The Comptroller & Auditor General (CAG) of India, in its report for 2005-06, has pointed out that the pension liabilities are likely to increase further with the number of retirees increasing.
“The state government has not constituted any fund to meet the fast rising pension liabilities of the retired state employees,” the CAG has pointed out.
On Tuesday, as another working day turned into a paid holiday, government staff ignored the fact that the state’s precarious finances can be blamed on two liabilities — their salary and pension payments. During 2005-06, the government shelled out Rs 10,161 crore to pay its staff.
“Salaries alone accounted for 43 per cent of the revenue receipts of the State,” the report notes. The only consolation for the government, it seems, is that expenditure on salaries as a percentage of gross state domestic product (GSDP) declined marginally from six per cent in 2001-02 to five per cent in 2005-06.
Salaries as a percentage of revenue receipts declined from 59 per cent in 2001-02 to 43 per cent in 2005-06.
The CAG has also criticised the government for not taking any steps towards reforms in the existing pension scheme, as recommended by the 12th Finance Commission.
The 12th Finance Commission had recommended that the state should follow recruitment and wage policy that would keep the total salary bill with 35 per cent of the revenue expenditure net of interest payments and pensions.
“During 2005-06, the salary, however, constituted 58 per cent,” the CAG has noted.
Sources said, while the reformist Chief Minister Buddhadeb Bhattacharjee and his point man, commerce and industry minister Nirupam Sen, want changes in the system, the all-powerful Coordination Committee, which controls 85% of the government workforce, is dead set against reforms. Bhattacharjee cannot afford to antagonise this lobby, since its members also double up as the CPIM’s vaunted election machinery.

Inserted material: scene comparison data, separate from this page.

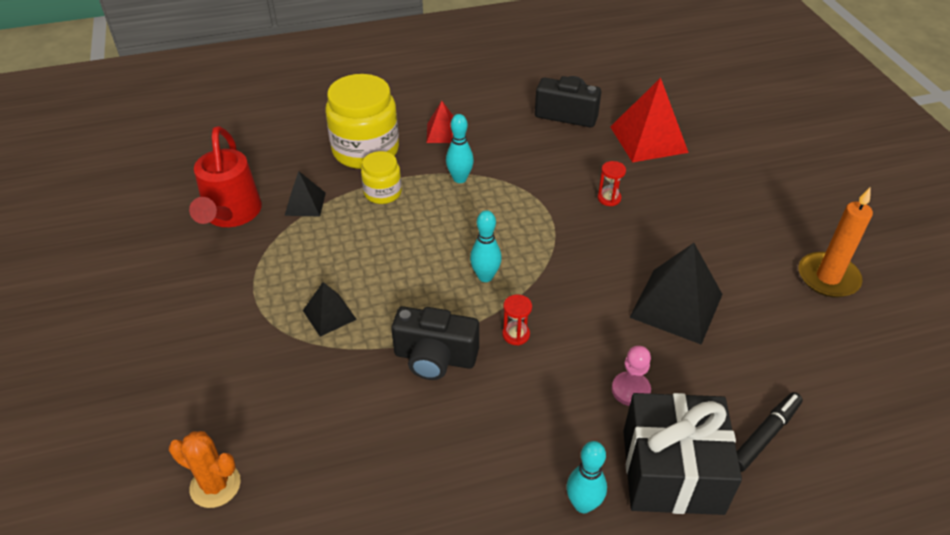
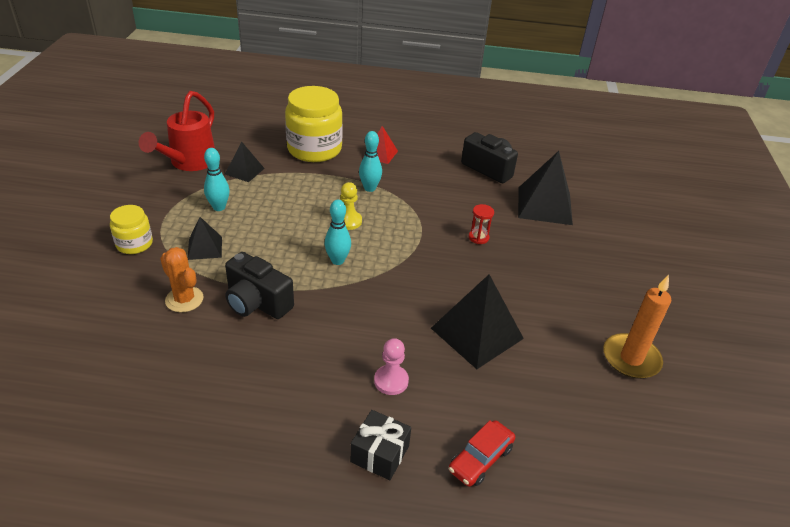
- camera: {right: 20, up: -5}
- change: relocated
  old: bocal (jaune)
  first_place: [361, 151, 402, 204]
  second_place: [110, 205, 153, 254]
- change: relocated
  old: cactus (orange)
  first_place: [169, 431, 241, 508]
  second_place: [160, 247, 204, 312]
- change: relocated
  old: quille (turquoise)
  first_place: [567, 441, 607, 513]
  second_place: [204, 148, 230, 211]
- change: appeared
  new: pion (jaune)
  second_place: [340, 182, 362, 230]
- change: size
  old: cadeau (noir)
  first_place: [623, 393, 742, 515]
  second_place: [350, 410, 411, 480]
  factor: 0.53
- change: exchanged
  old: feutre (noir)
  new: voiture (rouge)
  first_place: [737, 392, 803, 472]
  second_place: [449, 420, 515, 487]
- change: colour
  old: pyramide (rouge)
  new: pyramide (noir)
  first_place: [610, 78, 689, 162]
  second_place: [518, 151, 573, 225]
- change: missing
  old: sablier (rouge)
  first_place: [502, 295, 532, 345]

Jyoti Prasad Basu, Secretary of the Coordination Committee, said the members would oppose the government on the issue of reforms.
“How does it matter if it is our government?” Basu said. “If they try to reform the pension system, we will oppose it with all our might.” “Why reform the pensions of only the government employees? Why not include the army, the police and also the members of Parliament,” he asked.
Nationally, the first steps toward pension reforms began in 1998 with the launch of a special project. But the first major reform step was taken in 2001, when the then Union Finance Minister Yashwant Sinha announced the formation of a high-level expert group, citing the “unstainable proportions” of the Central government’s pension liability. By unsustainable, Sinha meant that the pension liability as a percentage of GDP had reached one per cent in 2000-01.